L’affidarsi – da parte del legislatore – alle “piccole dosi consentite” di additivi potenzialmente pericolosi è un comportamento inqualificabile, diremmo addirittura criminale, perché i medesimi additivi sono presenti in tanti diversi alimenti per cui la loro assunzione si accumula.
La vera sicurezza non riguarda solo le tossinfezioni, perlopiù innocue, del giorno dopo, ma la salute pubblica nel tempo, che non può riferirsi solo ai rischi di patologie ma pure alla difesa della diversità alimentare e dell’educazione del gusto.
Il nostro appello a chi legifera e a chi controlla è dare maggior fiducia alla professionalità dell’artigiano che alla molecola tossica: che ne siano verificate pure l’igiene e le competenze, soprattutto le provenienze delle materie prime, ma che poi sia lasciato in pace!
L’industria, ovviamente, è un’altra cosa: i grandi numeri – di persone più che di prodotto – e proprio certe provenienze delle materie prime richiedono molta più prudenza.
L’immagine di apertura rappresenta il massimo del ridicolo, il peggior esempio di consumatore viziato (e con il senso del gusto patologicamente in apnea): carne fresca da mangiare cruda con il tossico nitrito e tutta una collezione di sostanze chimiche. Ma che senso ha? Ci sono persone così “malate” (non riesco a trovare parole più adeguate) da voler per forza tenere in frigo carne da mangiar cruda a scadenza un po’ prolungata anche a costo di ingerire sostanze chimiche dannose? Con consumatori del genere le autorità sanitarie non hanno torto a temere il botulino.
In questo caso il produttore o ha usato aromi artificiali e non naturali o non sa fare l’etichetta (ma spesso l'”errore” è suggerito dal funzionario ASL o dal tecnologo che preferisce essere più generico possibile per limitare le possibilità di controlli).
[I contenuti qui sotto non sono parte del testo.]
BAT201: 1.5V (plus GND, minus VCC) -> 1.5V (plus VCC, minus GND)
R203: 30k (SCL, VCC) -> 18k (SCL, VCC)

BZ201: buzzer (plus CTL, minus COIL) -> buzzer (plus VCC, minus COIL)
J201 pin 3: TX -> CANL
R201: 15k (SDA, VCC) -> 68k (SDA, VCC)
A parte questo, a che serve il potenzialmente cancerogeno nitrito di sodio (E250)? Se la carne non è una porcheria basta e avanza il nitrato di potassio o salnitro (E252). E si potrebbe fare a meno anche di questo, che comunque salutare non è, se la carne è buona. Ma il suo utilizzo ha una lunga storia (ben giustificata quando non sapevamo governare il freddo) ed è difficile convincere chi l’ha sempre usato a eliminarlo del tutto.
Il nitrito nel prosciutto cotto invece purtroppo ci vuole quasi sempre: è un prodotto che non dovrebbe esistere sottovuoto e a lunga scadenza perché contiene molta acqua libera e le difese naturali sono state uccise dalla cottura. In origine il salumiere teneva il prosciutto crudo in concia e lo cuoceva quando serviva, così doveva durare pochi giorni e non sottovuoto. Ma gli aromi artificiali? L’abitudine di propinare prosciutto cotto negli ospedali e nelle scuole è – per usare un eufemismo – un errore. Ma mi verrebbero in mente parole molto più pesanti.
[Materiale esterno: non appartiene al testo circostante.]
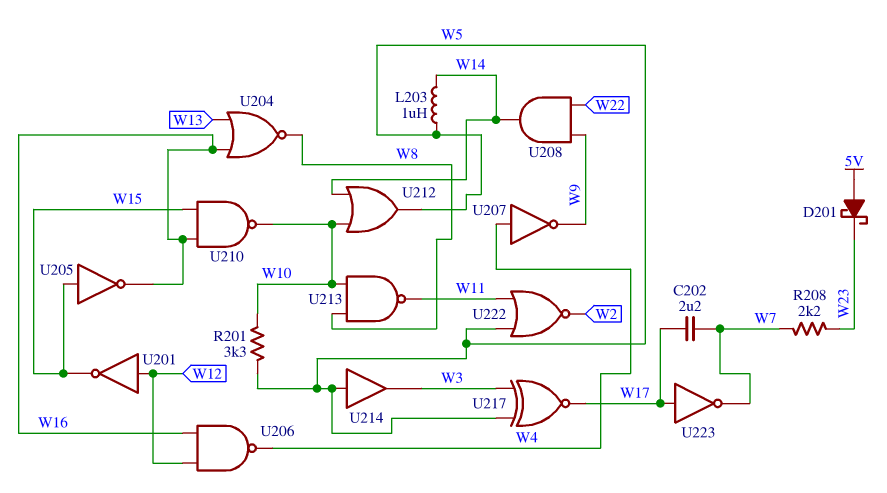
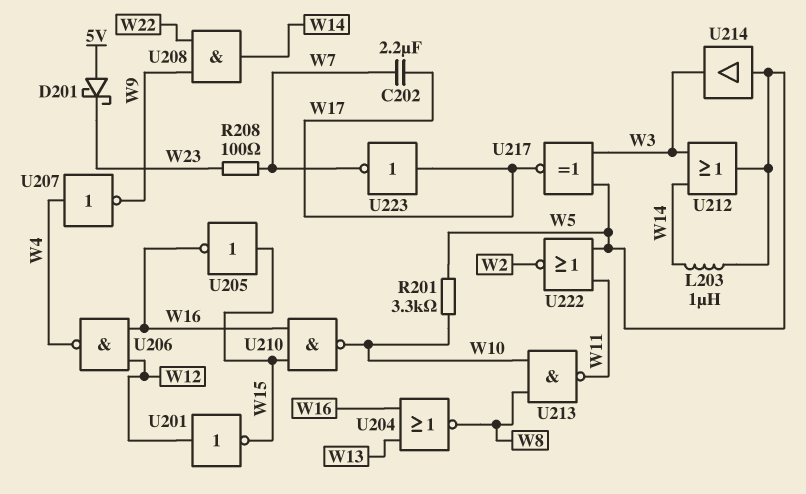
R208: 2.2k (W7, W23) -> 100 (W7, W23)
U212: OR (in W10, in W14, out W5) -> OR (in W3, in W14, out W5)

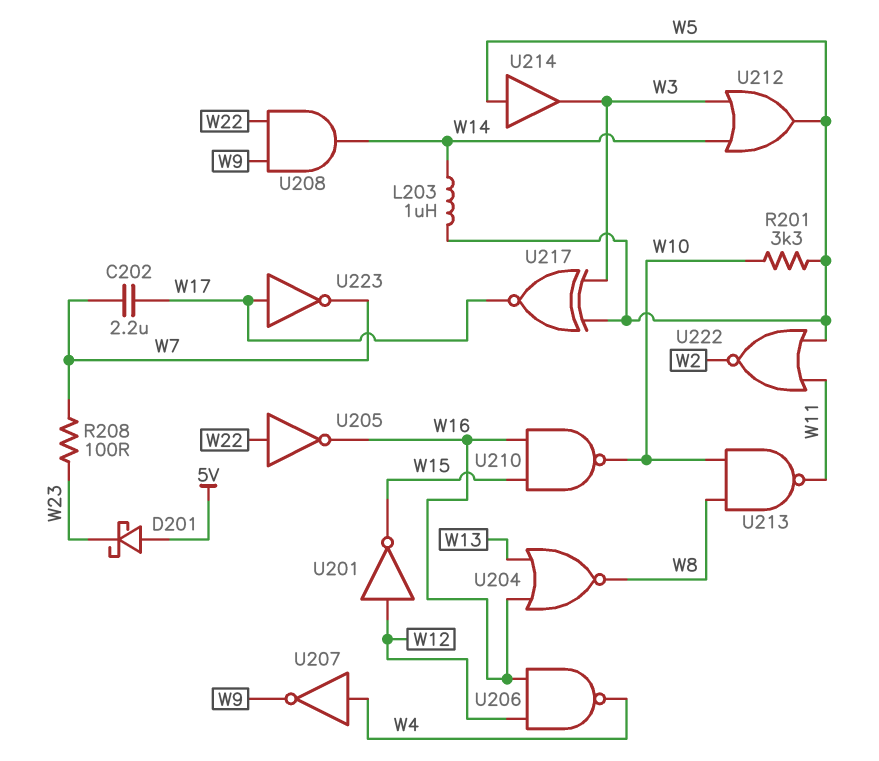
U205: NOT (in W15, out W16) -> NOT (in W22, out W16)

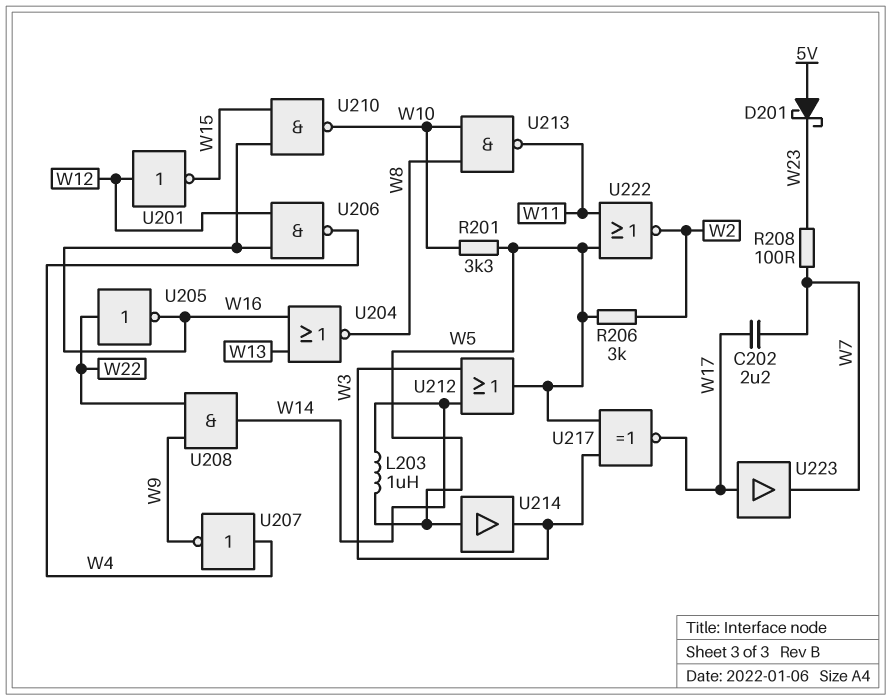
R206: none -> 3k (W2, W5)
U223: NOT (in W17, out W7) -> buffer (in W17, out W7)

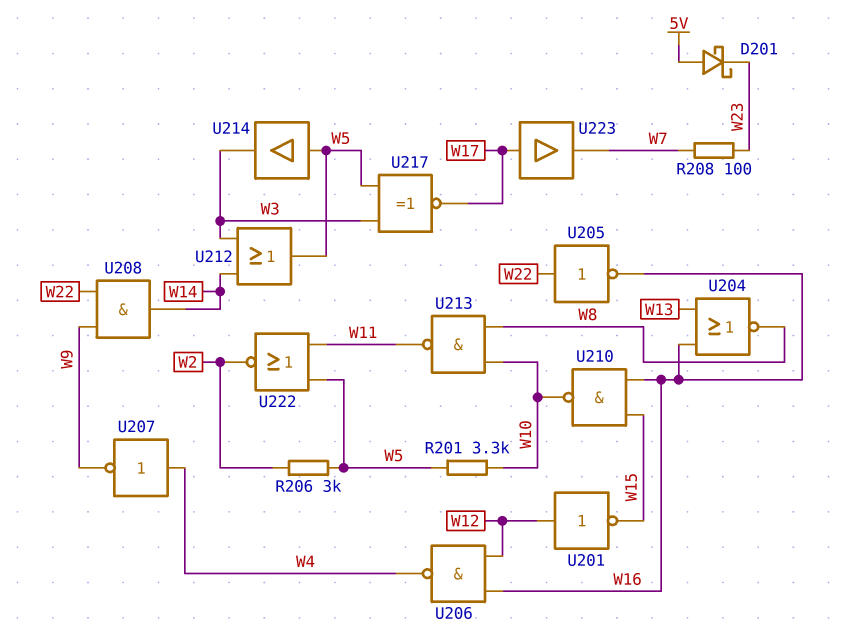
C202: 2.2uF (W7, W17) -> none
L203: 1uH (W5, W14) -> none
La cosiddetta panna vegetale certamente non si smonta mai, come ha detto con comico entusiasmo Benedetta Parodi in TV, ma di cosa è fatta? Per chi è allergico al lattosio ci sono tante altre cose buone e non c’è bisogno dell’imitazione di un naturale latticino fatto in provetta: è assurdo che la legge consenta queste bombe chimiche e tartassi chi si limita a lavorare con i conservanti di sempre: sale, zucchero, aceto, olio, caldo, freddo… e tanta antica sapienza.